Despite all the unknowns, Avraham is able to
pick himself up and move forward. This is an important lesson for all of
us. For me, I consider myself a rather fast-paced person, always ready to
take the next step. I just move. Yes, I think first – but I always want
to keep on moving forward.
So it might come as no surprise that my
favorite superhero is The Flash. One lesson I’ve learned from the Flash is how
important it is to always be moving in a positive direction – living life
forward and not dwelling on the past.
My favorite Flash story involves him going
back in time to try to save his mother. He manages to do it, but doing so
changes everything in the future. His life ends up being completely different
and things fall apart; so he returns to right his wrong and sets things back to
the way they were. His return back still changes his fate and of those of all
the other characters.
The lesson he learns is that you can’t live
your life backward – you always have to move forward.

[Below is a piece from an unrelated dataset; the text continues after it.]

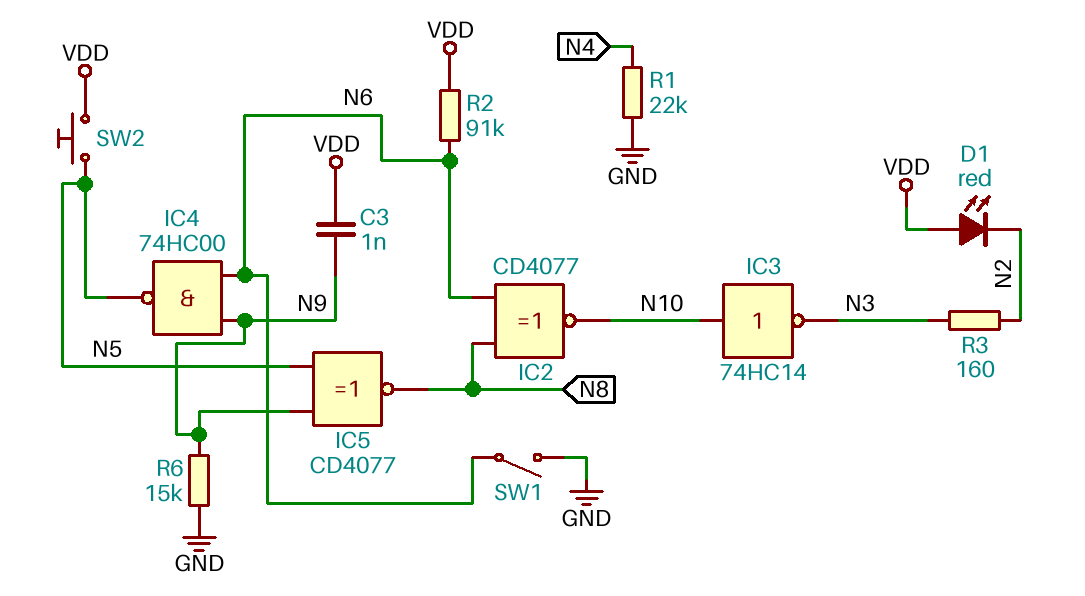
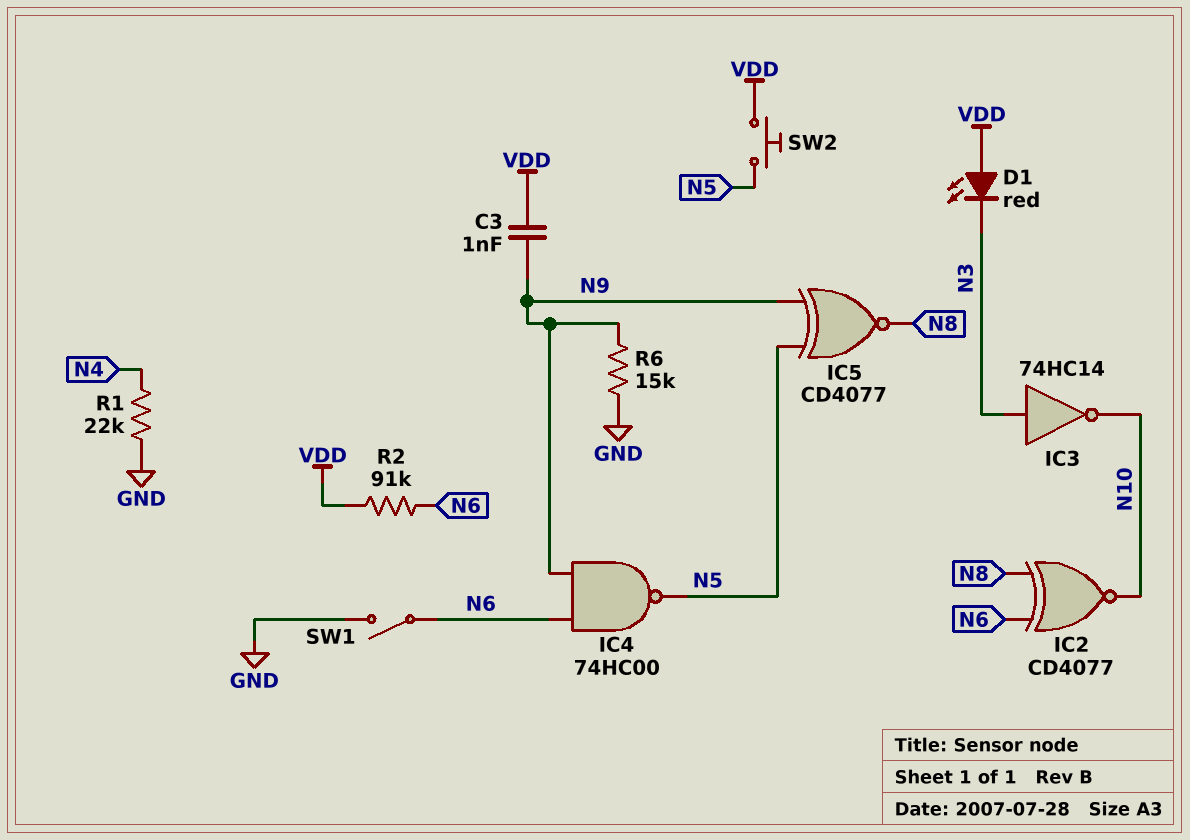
D1: LED red (A VDD, K N2) -> LED red (A VDD, K N3)
IC3: NOT 74HC14 (in N10, out N3) -> NOT 74HC14 (in N3, out N10)
R3: 160 (N2, N3) -> none

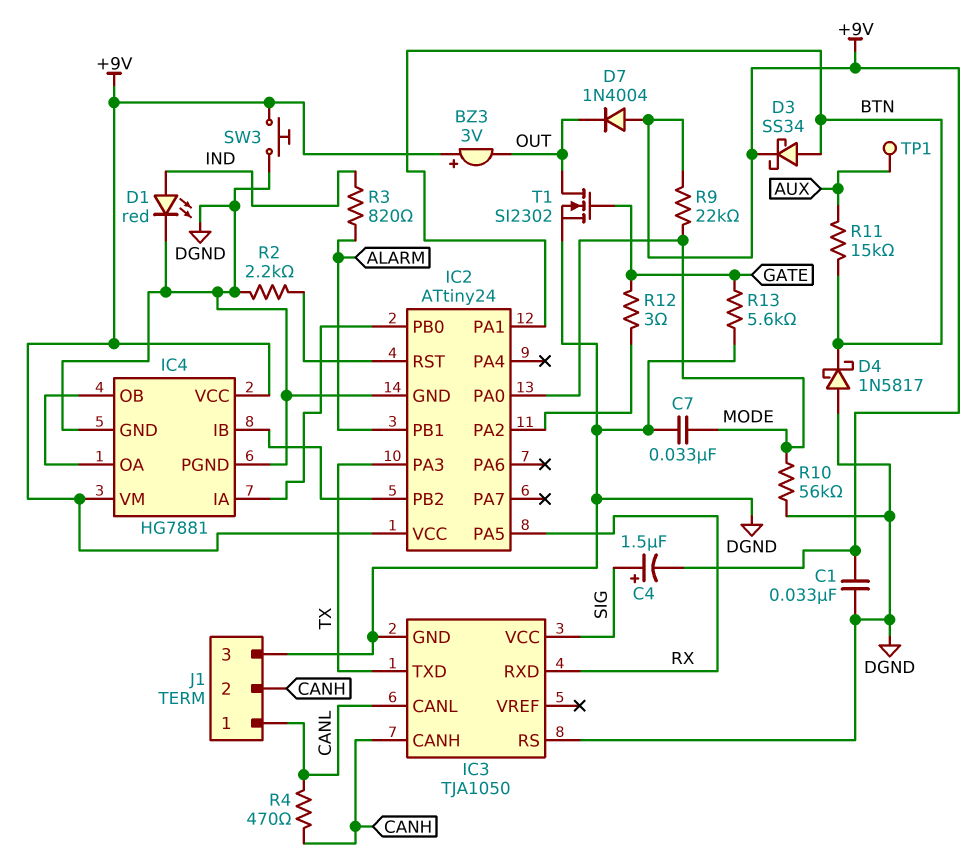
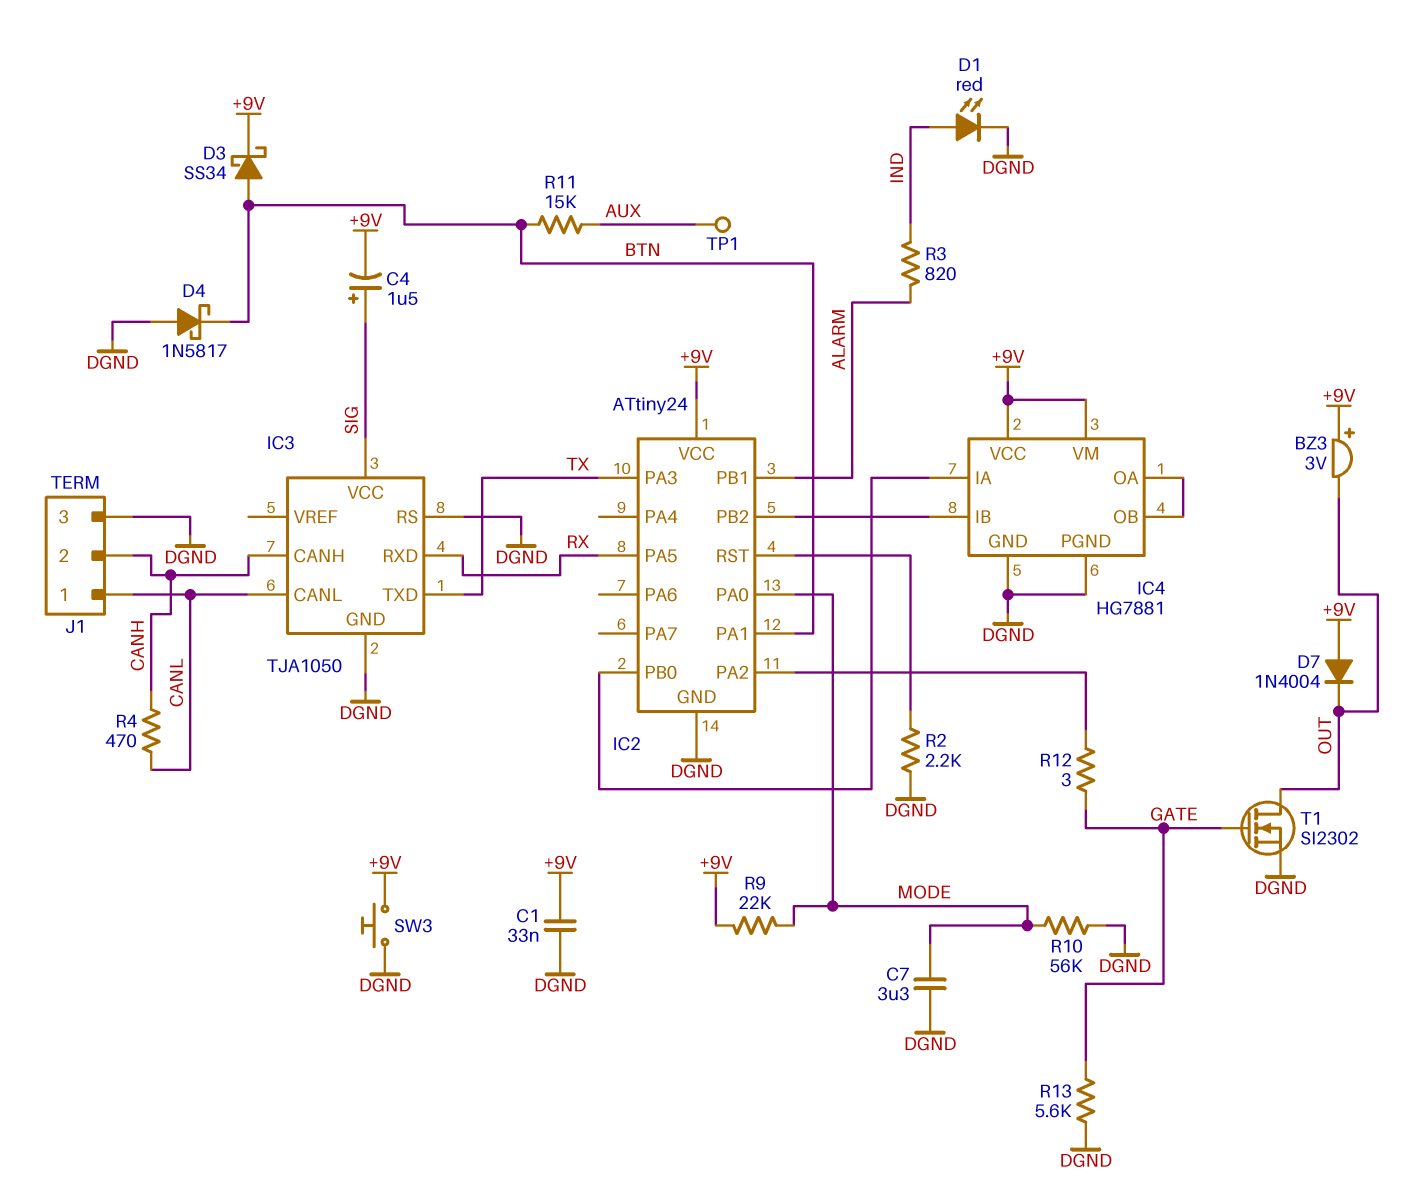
C7: 33nF (DGND, MODE) -> 3.3uF (DGND, MODE)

Avraham does that on his journey. He learns
from mistakes, which include family altercations and many tests from God.
Torah commentary says that there were ten trials that tested Avraham’s faith
and leadership, and in the end, he passed them all.
In one case, Avraham’s nephew Lot and his
family are tested. God has decreed to destroy the wicked city of Sodom, where
they live, but allows Lot and his family to be spared. They run from the city
and manage to escape just before it is destroyed. Though they were instructed
not to look back, Lot’s wife does and she turns into a pillar of salt.
The message, of course, is not to look back.
Avraham was called the “Ivri”, or The
Hebrew. As the first man considered to be Jewish, he was a model for future
Jewish generations. He showed them how to move forward from place to place, to
face the future. He even changes his name from Avram to Avraham.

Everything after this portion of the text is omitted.